- Born: Rini Wulandari 28 April 1987 (age 39)
- Origin: Medan, North Sumatra, Indonesia
- Genres: R&B, Indo Pop
- Occupation: singer
- Years active: 2007–present
- Label: SKY Entertainment
- Spouse: Jevin Julian ​(m. 2017)​;

= Rini Wulandari =

Rini Wulandari (born 28 April 1987) or known by her stage name, RINNI, is an Indonesian R&B singer. On 28 July 2007, she won the fourth season of the reality television show Indonesian Idol, making her the second female winner.

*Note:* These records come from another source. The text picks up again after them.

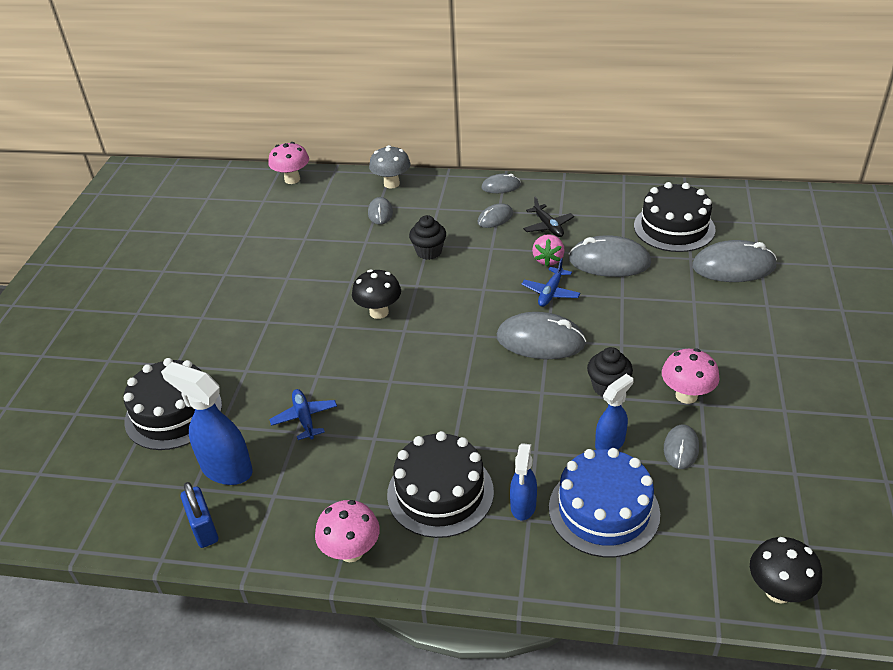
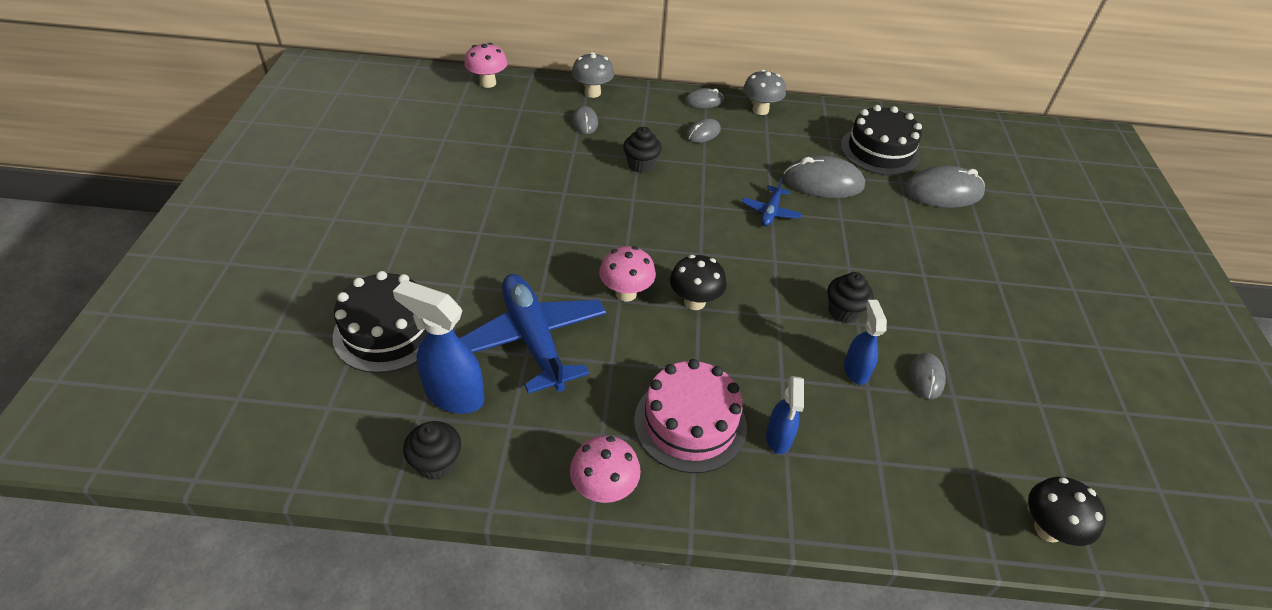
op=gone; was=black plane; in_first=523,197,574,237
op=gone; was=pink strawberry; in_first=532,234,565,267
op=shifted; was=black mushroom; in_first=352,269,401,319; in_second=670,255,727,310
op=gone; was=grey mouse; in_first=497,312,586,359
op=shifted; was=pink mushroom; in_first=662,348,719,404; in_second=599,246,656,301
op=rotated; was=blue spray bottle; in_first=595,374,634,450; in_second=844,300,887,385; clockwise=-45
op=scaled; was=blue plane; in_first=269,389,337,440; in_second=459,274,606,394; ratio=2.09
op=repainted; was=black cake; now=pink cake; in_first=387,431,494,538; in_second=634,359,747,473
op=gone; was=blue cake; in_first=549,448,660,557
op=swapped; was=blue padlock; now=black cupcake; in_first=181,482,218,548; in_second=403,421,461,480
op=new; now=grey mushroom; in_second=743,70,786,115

She won the competition at the age of 17, making her the first youngest winner in Indonesian Idol history.

==Biography==
===Early life===
Rini Wulandari was born to R.Soetrisno and Sri Hartati Mardiningish. She is the youngest of four children. She came from a family of musicians. Her mother was a former lead singer of Quintana Band and her father was a bassist when he was young. Rini became the lead singer of Quintana, following in the footsteps of her mother. Rini graduated from SMA Negeri 1 Medan in 2004.

===Indonesian Idol===
Rini auditioned for Idol in her hometown of Medan on the second day auditions. On 5 May 2007, Rini made it into the top twelve of Indonesian Idol or also known Spectacular rounds. In the first spectacular round, she sang Warna's "50 Tahun Lagi". During the top 6 performances which was Percussion Night week, Rini sang a rendition of Gloria Estefan's "Conga" which garnered her a top 5 position. Other songs Rini performed on Indonesian Idol include Christina Aguilera's "Reflection", Mariah Carey's "Emotions", and Celine Dion's "Because You Loved Me". Rini made it to the finale and won the title over Wilson with 51.2% of the audience vote.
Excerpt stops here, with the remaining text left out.